Os três garotos fizeram o que lhe tinha sido dito e começaram a comer, Jaerg cumprimentou Andy e quando se virou para cumprimentar o segundo soldado ele hesitou por um momento. Que merda, tinha que ser logo ele? Sentando ao seu lado estava Combre. Um jovem soldado orgulhoso e metido que poucos membros do batalhão gostavam. Na verdade, ninguém gostava dele no batalhão, mas existiam aqueles que o toleravam. E eu não estou entre esses. Jaerg acabou cumprimentando o companheiro por pura etiqueta e então começou a comer.

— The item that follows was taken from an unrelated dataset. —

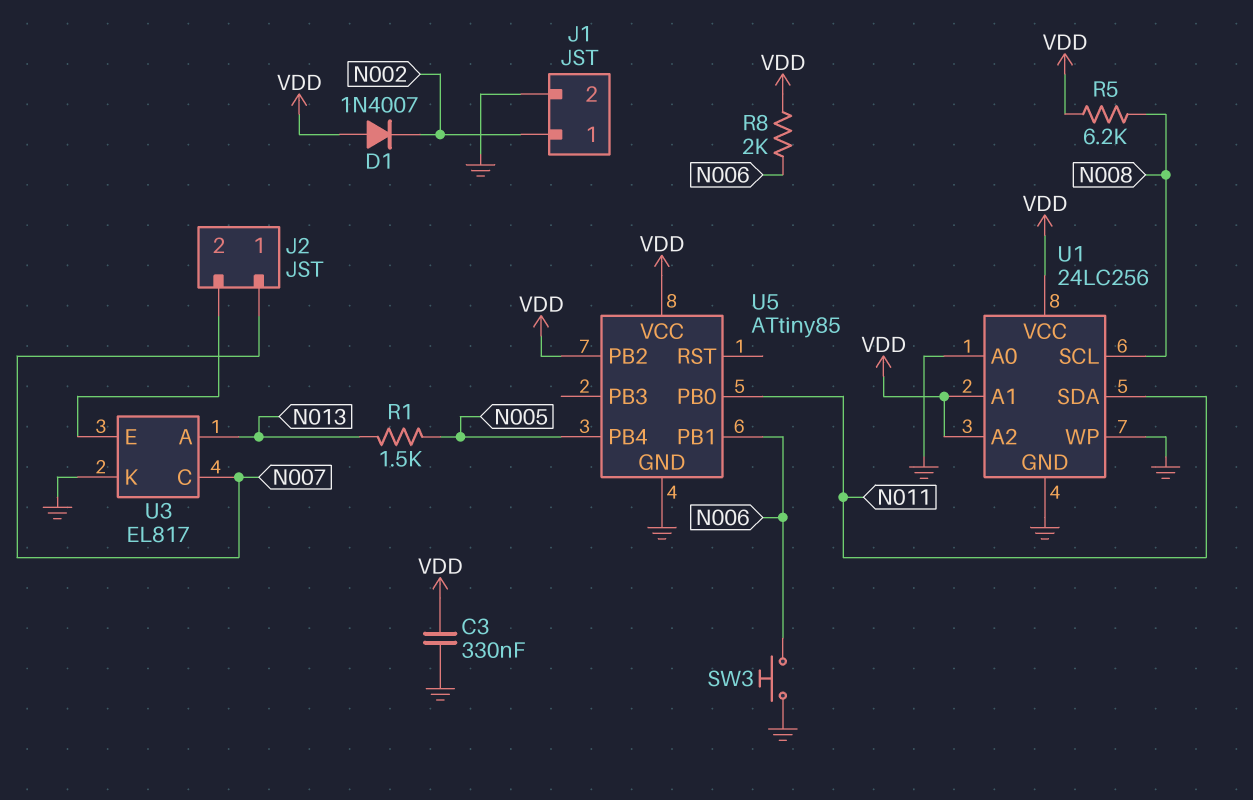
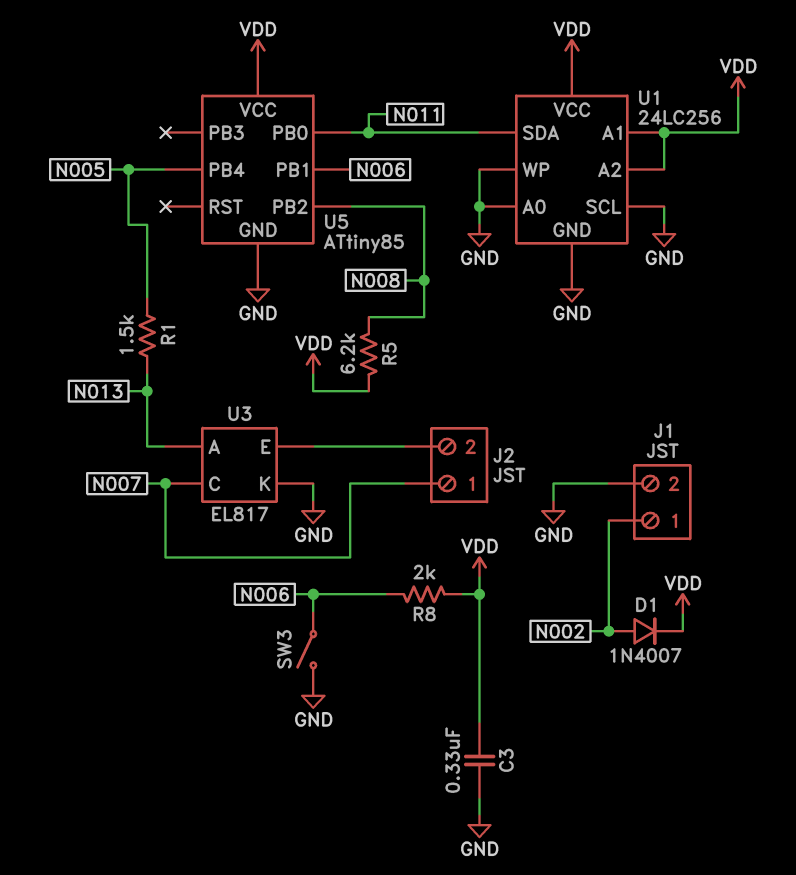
D1: diode 1N4007 (A VDD, K N002) -> diode 1N4007 (A N002, K VDD)
SW3: button (GND, N006) -> switch (GND, N006)
U1 pin SCL: N008 -> GND
U5 pin PB2: VDD -> N008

Combre era alto, atlético e possuía uma cabeleira castanha clara. Seus olhos escuros fitavam todos que não fossem um oficial com desprezo como se ele fosse superior aos outros e isso fazia Jaerg se lembr que Combre vinha de uma família de mercadores. Era o terceiro filho e por isso o pai o tinha mandado para uma escola militar já que o segundo e o primeiro tinham lugares garantidos na companhia do pai.

Bown explicou aos garotos o que eles iriam fazer, pelo menos explicou o que tinha lhe sido dito. O grupo iria em uma missão de reconhecimento nas montanhas para verificar se estava tudo em ordem. Ou seja, muito frio pela frente. Dois cavaleiros iriam acompanhar o grupo e no caminho para o norte teriam que passa na forja do tio Tom.

Que nome ridículo. Quem será esse Tom?

Jaerg percebeu que Andy não estava prestando atenção na coversa e estranhou porque dentre eles era a que mais se importava com os detalhes. Ele acompanhou a linha de visão dela até Dem, o jovem loiro atendia as mesas perto do balcão levando comida e bebida para os famintos soldados. Você deve estar muito chateada, em Andy. Nessa hora Jaerg percebeu o brilho do aço quando o tenente entrou no salão acompanhado de mais dois homens trajando armaduras de placa de ferro.

- ATENÇÂO! - bradou Bown se levantando, todos os soldados o imitaram e se voltaram para Alex em posição de sentido.

- Obrigado, sargento - Alex caminhou até o meio do salão deixando os dois homens que estavam acompanhando ele parados ao lado do balcão. Pelo visto o tenente não ficou anda contente com essa missão - recebemos uma ordem para verificarmos um problema ao norte. Eu sei que vocês estão de mal humor por terem de fazer esse serviço em suas férias, mas fui informado de que serão devidamente recompensados quando isso acabar. Vocês têm vinte minutos até partimos, sargento, eu estou indo falar com o ancião, quero vê-los prontos quando eu voltar   

- Eles estarão, senhor - afirmou Bown e então completou - TERMINEM DE COMER SEUS MOLENGAS, quero todos do lado de fora em quinze minutos.

Não eram vinte?

Todos os soldados voltaram a se sentar e atacaram a comida diante deles. Eles sabiam que em uma viagem ao norte qualquer coisa poderia acontecer. Isso também significava que aquele poderia ser o último desjejum decente que eles tinham e essa ideia foi o bastante para redobrar o apetite dos soldados.  

***

O dia estava claro e os moradores de Sulux caminhavam sem pressa enquanto faziam seus afazeres. Alex saiu da Espada Dourada acompanhado dos dois cavaleiros que estavam praticamente trajados para a guerra. Espero que não estejamos indo para uma. O tenente caminhou pela rua de barro que levava até a praça da cidade. Enquanto passava ele observava o dia a dia dos moradores, homens carregando lenha, mulheres com cestos de roupas e comida, alguns comerciantes passando por aqui ou por ali e as crianças que corriam de um lado para o outro em meio a suas brincadeiras inocentes.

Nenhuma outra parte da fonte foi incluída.